FIC: The Ghost of Labour Past
May. 3rd, 2012 05:13 pm![[personal profile]](https://www.dreamwidth.org/img/silk/identity/user.png)
Fandom: UK Politics
Title: The Ghost of Labour Past
Ship(s): gen (could be Tony Blair/Alastair Campbell if you squint)
Word Count: 1,508
Rating: G
Summary: Tony shows up on Alastair's doorstep with a proposition. (Can also be found here at the meme.)

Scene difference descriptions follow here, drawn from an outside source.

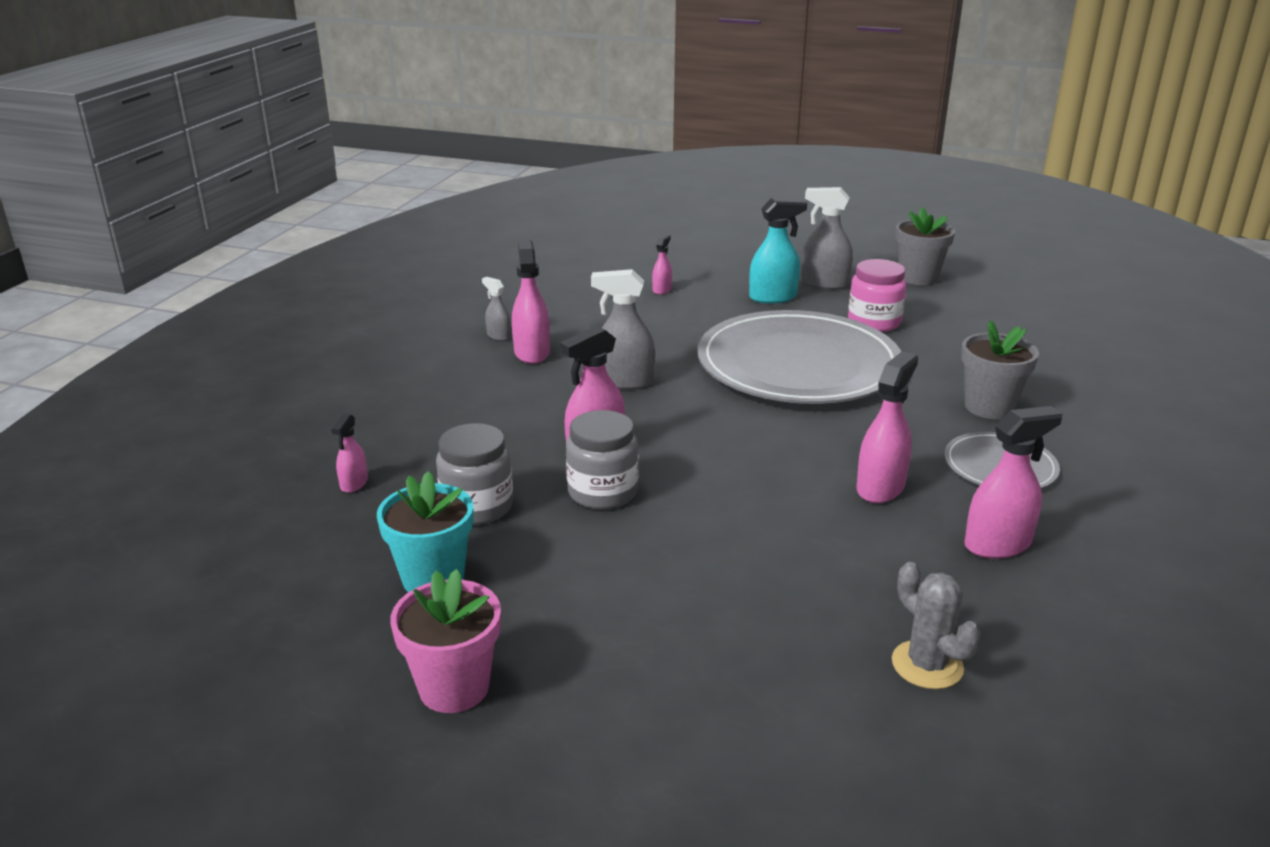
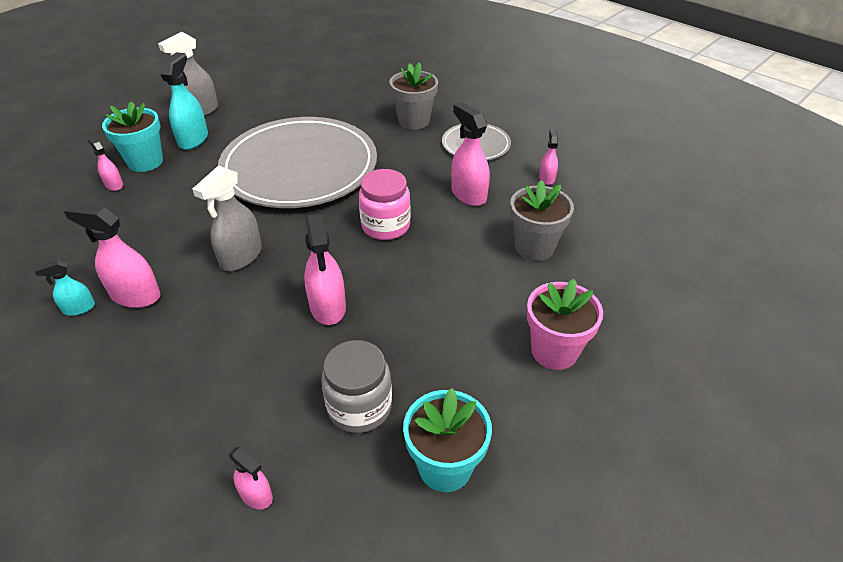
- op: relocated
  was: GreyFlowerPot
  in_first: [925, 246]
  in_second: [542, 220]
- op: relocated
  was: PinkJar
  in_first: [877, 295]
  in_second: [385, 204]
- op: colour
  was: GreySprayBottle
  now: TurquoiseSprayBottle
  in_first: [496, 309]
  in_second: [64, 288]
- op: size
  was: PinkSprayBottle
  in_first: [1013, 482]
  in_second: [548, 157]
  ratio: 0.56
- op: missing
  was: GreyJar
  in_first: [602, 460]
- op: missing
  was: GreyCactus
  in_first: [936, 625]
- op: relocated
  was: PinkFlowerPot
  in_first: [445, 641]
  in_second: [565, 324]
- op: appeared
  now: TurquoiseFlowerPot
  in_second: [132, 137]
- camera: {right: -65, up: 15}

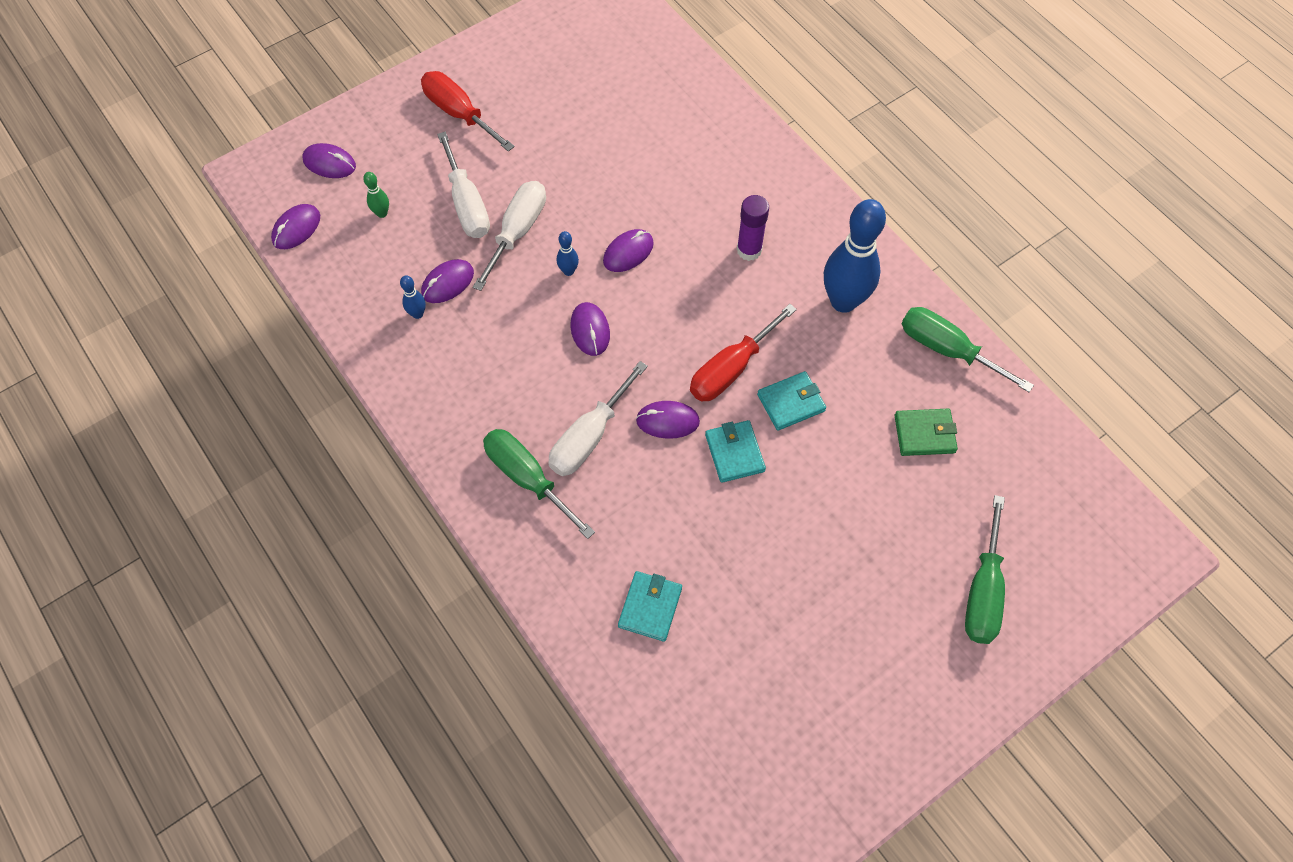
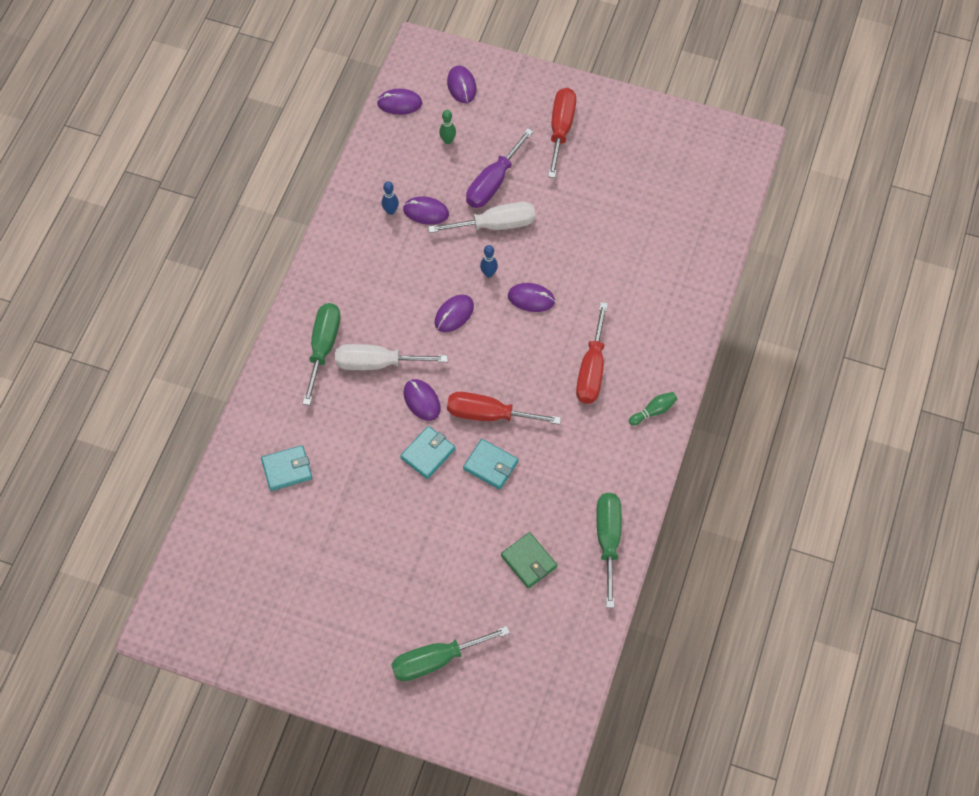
- op: colour
  was: WhiteScrewdriver
  now: PurpleScrewdriver
  in_first: [463, 185]
  in_second: [499, 168]
- op: exchanged
  was: PurpleGlueStick
  now: RedScrewdriver
  in_first: [753, 228]
  in_second: [592, 353]
- op: missing
  was: BlueBowlingPin
  in_first: [855, 256]
- op: appeared
  now: GreenBowlingPin
  in_second: [653, 409]
- camera: {right: 55, up: 0}

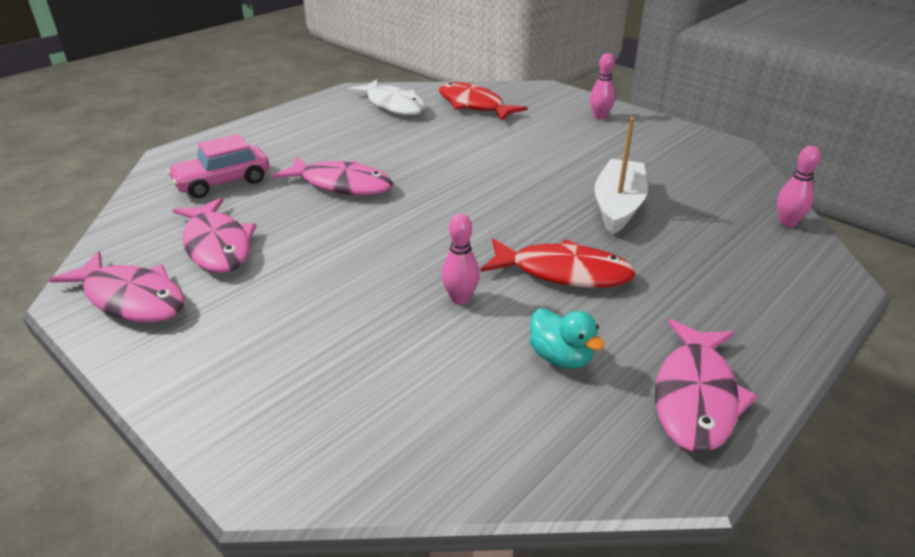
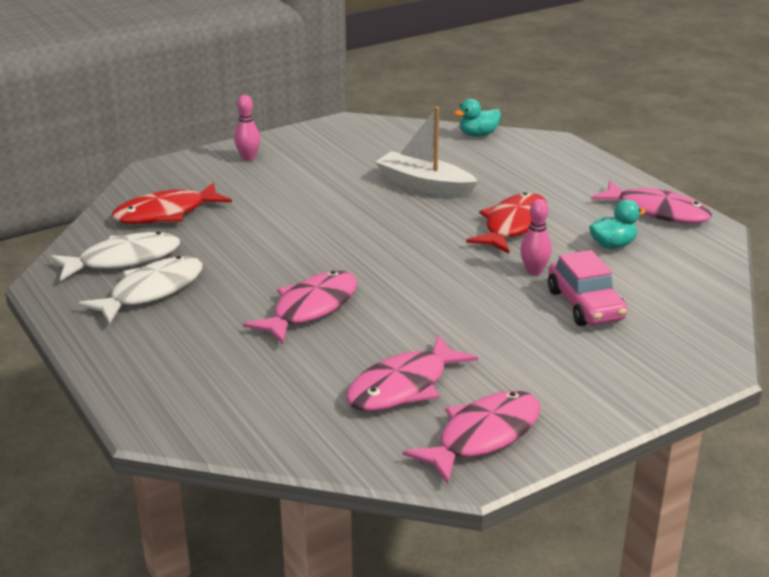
- op: relocated
  was: PinkCar
  in_first: [218, 166]
  in_second: [587, 288]
- op: exchanged
  was: PinkBowlingPin
  now: TurquoiseDuck
  in_first: [799, 186]
  in_second: [477, 118]
- op: spun
  was: PinkFish
  in_first: [214, 235]
  in_second: [412, 373]
  clockwise: 150
- op: appeared
  now: WhiteFish
  in_second: [140, 290]
- camera: {right: -75, up: -5}

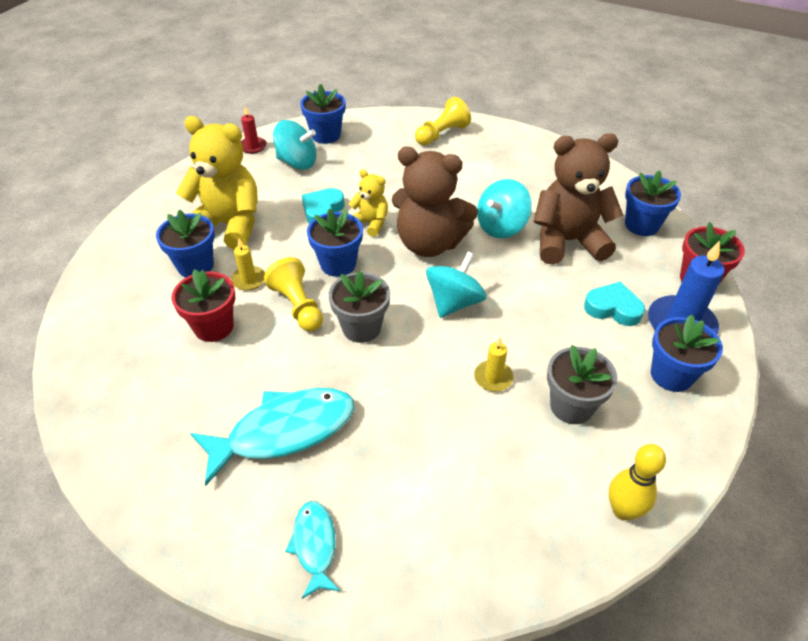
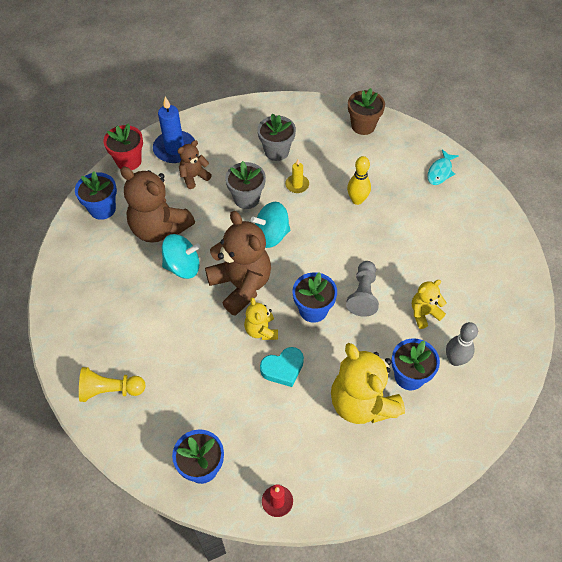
- op: missing
  was: TurquoiseSpinningTop
  in_first: [295, 145]
- op: missing
  was: YellowCandle
  in_first: [248, 265]
- op: colour
  was: YellowPawn
  now: GreyPawn
  in_first: [293, 294]
  in_second: [362, 289]
- op: exchanged
  was: RedFlowerPot
  now: YellowTeddyBear
  in_first: [203, 305]
  in_second: [429, 304]
- op: relocated
  was: GreyFlowerPot
  in_first: [359, 307]
  in_second: [245, 185]
- op: exchanged
  was: TurquoiseHeart
  now: BrownTeddyBear
  in_first: [614, 304]
  in_second: [194, 164]
- op: missing
  was: BlueFlowerPot
  in_first: [687, 353]
- op: missing
  was: TurquoiseFish
  in_first: [272, 437]
- op: relocated
  was: YellowBowlingPin
  in_first: [637, 482]
  in_second: [359, 180]
- op: appeared
  now: BrownFlowerPot
  in_second: [366, 111]
- op: appeared
  now: GreyBowlingPin
  in_second: [462, 344]
- camera: {right: -140, up: 10}

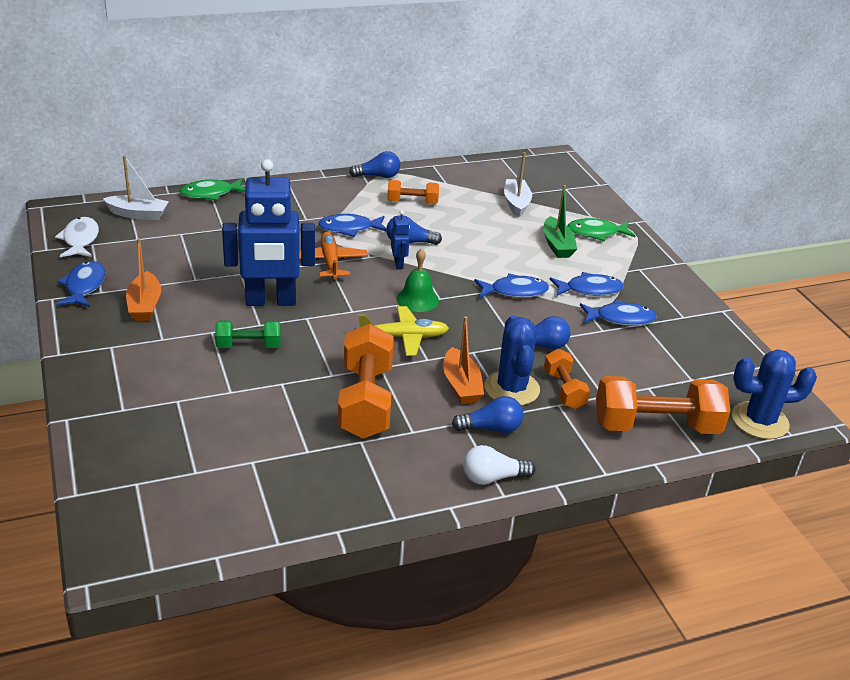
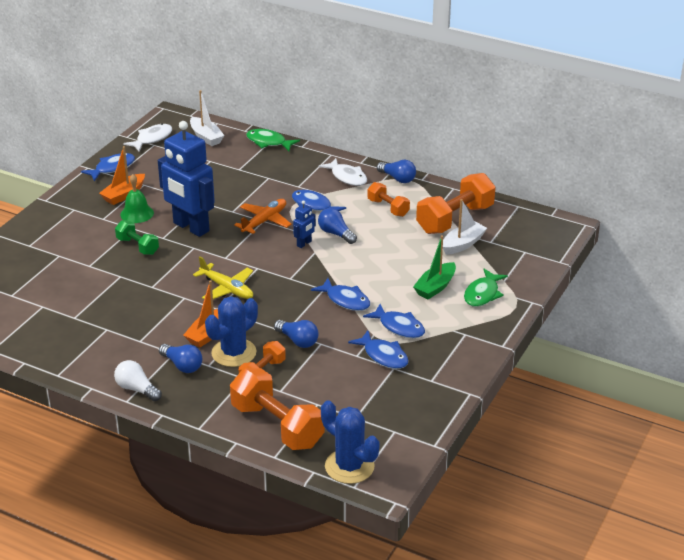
- op: spun
  was: GreenFish
  in_first: [601, 229]
  in_second: [486, 288]
  clockwise: -105
- op: relocated
  was: GreenBell
  in_first: [417, 280]
  in_second: [137, 198]
- op: relocated
  was: OrangeDumbbell
  in_first: [366, 381]
  in_second: [456, 203]
- op: appeared
  now: WhiteFish
  in_second: [343, 172]
- camera: {right: 50, up: 0}

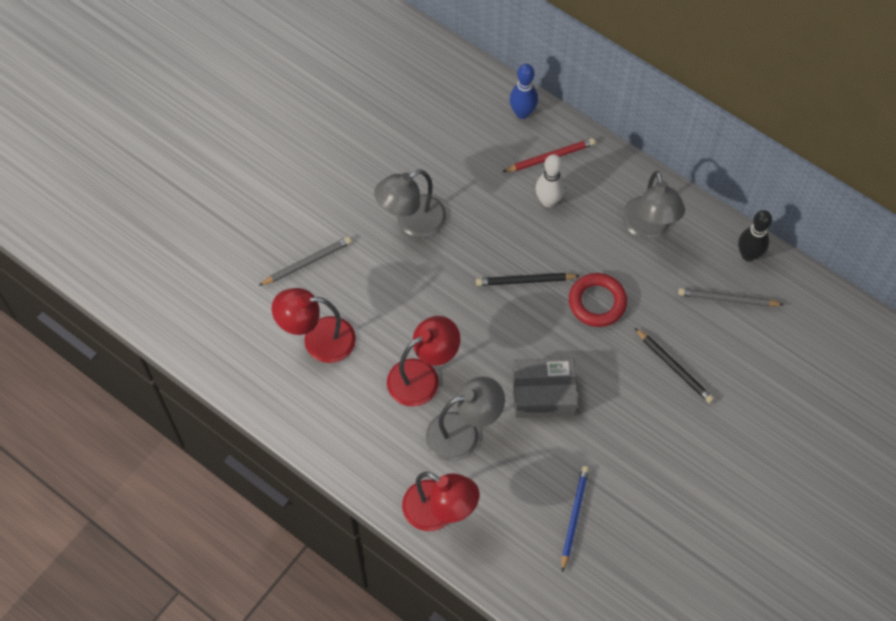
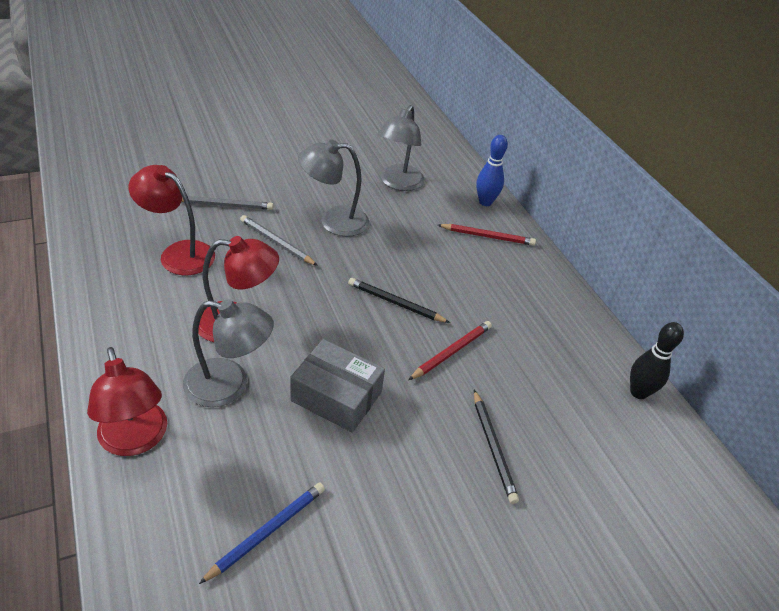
- op: missing
  was: WhiteBowlingPin
  in_first: [550, 180]
- op: relocated
  was: GreyLamp
  in_first: [653, 205]
  in_second: [401, 148]
- op: exchanged
  was: RedRing
  now: RedPencil
  in_first: [598, 300]
  in_second: [450, 350]
- op: relocated
  was: GreyPencil
  in_first: [731, 297]
  in_second: [279, 240]
- camera: {right: 25, up: -20}

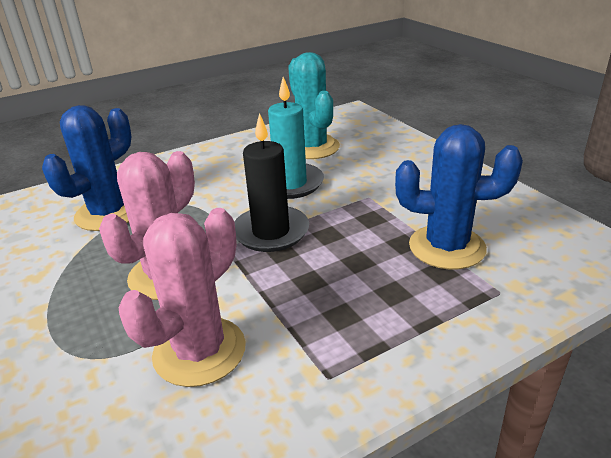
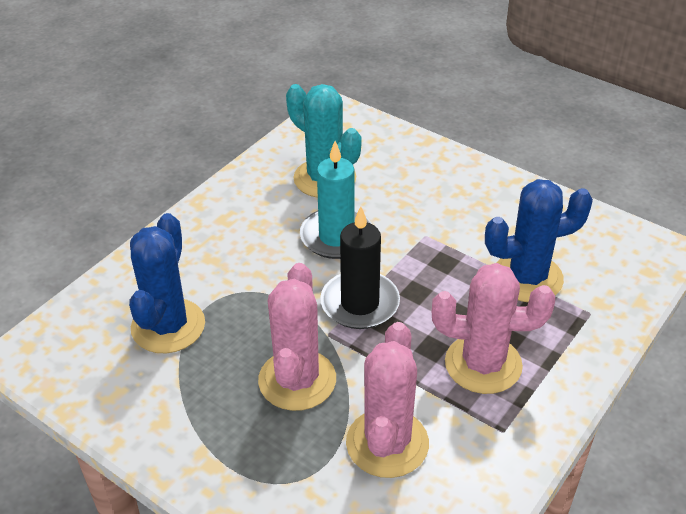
- op: appeared
  now: PinkCactus
  in_second: [493, 328]
- camera: {right: -25, up: 10}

Disclaimer: This is a creative work of fiction, composed of fictional characters inspired by the public personas of living people. No injury or disrespect is intended to the persons named. If you've found this by googling yourself or someone you know, stop playing on the Internet and go run the country.
The Ghost of Labour Past
There are certain things Alastair expects to find when he opens the door at early o’clock in the morning, and most of those things involve religious proselytisers or his mother-in-law.
“Hello,” says the Ghost of Labour Past, beaming beatifically at him. “I’m sorry to drop in like this, but I have a flight to Beirut at 11.”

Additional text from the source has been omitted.